Marybeth Whalen has been married for 21 years to Curt and they are the parents of six children ranging in age from 20 to 7. She writes novels in her “spare” time and runs a site called She Reads http://www.shereads.org. She also maintains a personal blog at http://www.marybethwhalen.com. You can find her on Facebook, Pinterest and Twitter too!

Out With the Old

I spent the New Year’s Day with some friends. While our kids played and our husbands watched football, we talked about what we were up to. Two of my friends were in the midst of major purges. They were cleaning out closets, toy rooms, garages, even tackling that towering stack of kids’ artwork. Then I texted another friend who told me she was spending New Year’s Day purging her house, and I started to wonder if we all don’t use the new year as an excuse to throw out the old and start fresh.
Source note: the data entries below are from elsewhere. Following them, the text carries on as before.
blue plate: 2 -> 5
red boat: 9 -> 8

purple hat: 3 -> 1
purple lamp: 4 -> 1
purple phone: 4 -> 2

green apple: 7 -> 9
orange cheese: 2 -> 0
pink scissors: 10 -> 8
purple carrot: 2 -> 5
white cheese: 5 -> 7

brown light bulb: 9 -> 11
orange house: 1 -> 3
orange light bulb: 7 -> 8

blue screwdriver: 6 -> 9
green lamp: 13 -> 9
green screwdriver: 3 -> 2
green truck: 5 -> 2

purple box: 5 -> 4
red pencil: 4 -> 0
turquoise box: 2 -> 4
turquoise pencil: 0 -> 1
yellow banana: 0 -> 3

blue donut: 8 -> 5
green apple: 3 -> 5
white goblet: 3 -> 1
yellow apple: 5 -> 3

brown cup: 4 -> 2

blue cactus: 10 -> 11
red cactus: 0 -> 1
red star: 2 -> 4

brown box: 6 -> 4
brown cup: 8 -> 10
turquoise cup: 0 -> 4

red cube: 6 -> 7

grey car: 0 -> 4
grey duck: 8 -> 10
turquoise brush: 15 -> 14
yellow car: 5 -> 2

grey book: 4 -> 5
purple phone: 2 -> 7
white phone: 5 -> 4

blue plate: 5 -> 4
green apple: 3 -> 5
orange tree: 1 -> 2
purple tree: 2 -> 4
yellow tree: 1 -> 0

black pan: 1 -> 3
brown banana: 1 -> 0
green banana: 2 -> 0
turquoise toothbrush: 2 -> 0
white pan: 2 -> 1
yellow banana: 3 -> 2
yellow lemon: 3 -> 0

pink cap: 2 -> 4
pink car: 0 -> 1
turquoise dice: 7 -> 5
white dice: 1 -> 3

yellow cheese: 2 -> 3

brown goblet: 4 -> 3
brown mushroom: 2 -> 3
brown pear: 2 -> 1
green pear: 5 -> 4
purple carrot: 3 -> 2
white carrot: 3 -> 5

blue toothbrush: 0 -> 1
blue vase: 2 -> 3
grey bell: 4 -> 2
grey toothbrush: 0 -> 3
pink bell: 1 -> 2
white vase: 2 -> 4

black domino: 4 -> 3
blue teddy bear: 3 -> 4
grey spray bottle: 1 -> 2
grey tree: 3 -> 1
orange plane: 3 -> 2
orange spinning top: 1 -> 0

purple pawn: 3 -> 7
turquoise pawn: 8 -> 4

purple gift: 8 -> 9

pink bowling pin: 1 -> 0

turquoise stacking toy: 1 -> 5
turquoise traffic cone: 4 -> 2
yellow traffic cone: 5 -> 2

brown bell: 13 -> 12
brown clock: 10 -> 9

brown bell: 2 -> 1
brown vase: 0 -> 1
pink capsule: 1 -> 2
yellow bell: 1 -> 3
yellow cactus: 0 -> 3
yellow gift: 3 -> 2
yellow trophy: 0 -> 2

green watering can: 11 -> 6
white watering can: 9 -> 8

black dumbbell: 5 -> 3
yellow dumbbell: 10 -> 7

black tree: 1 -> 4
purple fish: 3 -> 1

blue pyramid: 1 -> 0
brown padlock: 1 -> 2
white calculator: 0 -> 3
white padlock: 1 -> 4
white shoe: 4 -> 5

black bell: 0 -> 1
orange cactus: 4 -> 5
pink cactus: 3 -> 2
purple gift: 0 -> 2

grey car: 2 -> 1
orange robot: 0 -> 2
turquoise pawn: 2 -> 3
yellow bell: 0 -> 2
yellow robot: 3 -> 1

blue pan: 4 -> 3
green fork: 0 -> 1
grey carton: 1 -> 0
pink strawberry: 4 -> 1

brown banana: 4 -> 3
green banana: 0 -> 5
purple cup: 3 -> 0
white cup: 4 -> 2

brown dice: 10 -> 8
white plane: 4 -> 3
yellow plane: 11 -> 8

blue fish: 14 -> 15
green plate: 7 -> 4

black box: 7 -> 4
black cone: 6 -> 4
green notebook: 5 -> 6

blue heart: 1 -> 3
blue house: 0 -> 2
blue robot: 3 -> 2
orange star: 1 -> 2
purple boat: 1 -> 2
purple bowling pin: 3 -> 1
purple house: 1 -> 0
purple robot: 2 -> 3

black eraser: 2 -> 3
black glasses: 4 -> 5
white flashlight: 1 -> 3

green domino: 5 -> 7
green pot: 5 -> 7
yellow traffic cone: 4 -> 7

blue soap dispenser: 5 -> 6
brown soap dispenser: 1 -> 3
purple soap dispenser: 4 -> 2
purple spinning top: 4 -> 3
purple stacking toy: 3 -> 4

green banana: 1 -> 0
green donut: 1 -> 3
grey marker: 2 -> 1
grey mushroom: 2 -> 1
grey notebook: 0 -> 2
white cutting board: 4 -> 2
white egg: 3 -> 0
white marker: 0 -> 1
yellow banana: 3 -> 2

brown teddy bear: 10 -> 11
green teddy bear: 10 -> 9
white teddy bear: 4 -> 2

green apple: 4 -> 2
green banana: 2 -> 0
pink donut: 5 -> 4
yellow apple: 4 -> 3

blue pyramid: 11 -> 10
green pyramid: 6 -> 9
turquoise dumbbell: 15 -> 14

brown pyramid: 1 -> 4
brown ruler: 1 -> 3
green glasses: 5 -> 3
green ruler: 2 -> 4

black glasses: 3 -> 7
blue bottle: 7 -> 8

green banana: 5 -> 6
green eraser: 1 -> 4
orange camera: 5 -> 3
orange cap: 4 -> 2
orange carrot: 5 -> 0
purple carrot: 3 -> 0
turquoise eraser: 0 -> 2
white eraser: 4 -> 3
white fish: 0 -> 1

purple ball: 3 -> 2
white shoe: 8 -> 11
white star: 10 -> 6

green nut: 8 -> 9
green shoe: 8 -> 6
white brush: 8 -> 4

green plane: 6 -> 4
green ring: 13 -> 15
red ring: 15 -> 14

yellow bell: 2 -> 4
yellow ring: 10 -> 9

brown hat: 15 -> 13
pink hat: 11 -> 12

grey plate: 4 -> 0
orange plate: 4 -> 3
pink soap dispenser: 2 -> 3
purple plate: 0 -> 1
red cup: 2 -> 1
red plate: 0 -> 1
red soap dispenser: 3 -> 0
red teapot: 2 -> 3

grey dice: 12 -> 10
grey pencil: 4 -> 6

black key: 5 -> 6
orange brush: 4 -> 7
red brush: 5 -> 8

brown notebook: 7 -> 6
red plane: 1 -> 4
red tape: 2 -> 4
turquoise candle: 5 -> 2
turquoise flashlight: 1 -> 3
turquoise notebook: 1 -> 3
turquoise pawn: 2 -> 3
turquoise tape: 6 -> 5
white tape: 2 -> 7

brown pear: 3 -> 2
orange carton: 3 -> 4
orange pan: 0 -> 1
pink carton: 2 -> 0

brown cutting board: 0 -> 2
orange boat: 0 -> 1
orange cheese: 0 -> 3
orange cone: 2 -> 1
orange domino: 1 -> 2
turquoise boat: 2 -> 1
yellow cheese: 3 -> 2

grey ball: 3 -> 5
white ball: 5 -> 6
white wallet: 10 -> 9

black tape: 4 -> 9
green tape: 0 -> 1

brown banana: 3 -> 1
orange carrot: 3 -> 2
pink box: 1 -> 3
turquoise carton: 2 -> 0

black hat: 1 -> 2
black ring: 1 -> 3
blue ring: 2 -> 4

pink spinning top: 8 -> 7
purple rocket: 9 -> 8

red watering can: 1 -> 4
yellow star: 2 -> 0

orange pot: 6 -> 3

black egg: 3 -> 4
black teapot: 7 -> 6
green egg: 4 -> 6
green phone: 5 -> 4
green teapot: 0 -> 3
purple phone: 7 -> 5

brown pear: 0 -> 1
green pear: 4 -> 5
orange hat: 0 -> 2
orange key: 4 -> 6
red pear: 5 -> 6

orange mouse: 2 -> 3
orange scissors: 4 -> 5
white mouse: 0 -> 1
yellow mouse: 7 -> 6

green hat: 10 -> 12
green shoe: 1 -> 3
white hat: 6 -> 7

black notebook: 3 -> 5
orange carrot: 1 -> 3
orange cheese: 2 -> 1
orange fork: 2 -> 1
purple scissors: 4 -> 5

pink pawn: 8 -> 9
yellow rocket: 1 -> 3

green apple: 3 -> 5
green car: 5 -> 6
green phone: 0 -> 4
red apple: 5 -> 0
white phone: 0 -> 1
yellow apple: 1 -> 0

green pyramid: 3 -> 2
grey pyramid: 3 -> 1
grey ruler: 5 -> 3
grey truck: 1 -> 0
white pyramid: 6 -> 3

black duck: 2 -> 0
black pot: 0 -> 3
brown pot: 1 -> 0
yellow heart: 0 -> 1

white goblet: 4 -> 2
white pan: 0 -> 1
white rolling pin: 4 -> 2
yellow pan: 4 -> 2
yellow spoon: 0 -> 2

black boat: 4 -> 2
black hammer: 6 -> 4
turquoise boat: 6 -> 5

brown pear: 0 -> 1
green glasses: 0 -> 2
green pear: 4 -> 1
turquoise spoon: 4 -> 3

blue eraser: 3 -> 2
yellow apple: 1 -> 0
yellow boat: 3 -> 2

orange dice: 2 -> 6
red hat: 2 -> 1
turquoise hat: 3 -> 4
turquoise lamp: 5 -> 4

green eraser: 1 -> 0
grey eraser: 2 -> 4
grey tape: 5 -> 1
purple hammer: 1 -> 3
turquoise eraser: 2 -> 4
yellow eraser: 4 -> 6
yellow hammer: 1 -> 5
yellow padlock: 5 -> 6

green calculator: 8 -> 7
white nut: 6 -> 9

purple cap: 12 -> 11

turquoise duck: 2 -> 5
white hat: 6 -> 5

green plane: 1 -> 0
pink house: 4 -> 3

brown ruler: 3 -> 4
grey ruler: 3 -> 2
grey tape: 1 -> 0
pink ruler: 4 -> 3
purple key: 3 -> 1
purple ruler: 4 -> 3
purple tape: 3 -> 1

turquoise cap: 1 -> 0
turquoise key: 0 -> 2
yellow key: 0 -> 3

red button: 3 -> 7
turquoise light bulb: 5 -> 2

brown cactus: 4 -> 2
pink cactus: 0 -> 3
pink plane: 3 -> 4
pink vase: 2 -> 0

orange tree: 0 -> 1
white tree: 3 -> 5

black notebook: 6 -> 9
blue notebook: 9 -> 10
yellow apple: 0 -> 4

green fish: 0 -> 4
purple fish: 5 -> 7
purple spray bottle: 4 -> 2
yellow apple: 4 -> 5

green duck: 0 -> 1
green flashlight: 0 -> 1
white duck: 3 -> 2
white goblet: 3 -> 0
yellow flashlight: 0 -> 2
I get rid of stuff all year long. I’m not very sentimental, so I generally don’t have much to purge at any given time. But I do like to keep organized. Recently I decided I needed a better storage system for Baby Galen’s “artwork” and a better way to organize all my jewelry. There have been too many times recently when I was going through my jewelry box (boxes and pouches and zip lock baggies) and came across a bracelet or necklace I forgot I had.

So these are my solutions for the artwork and the jewelry.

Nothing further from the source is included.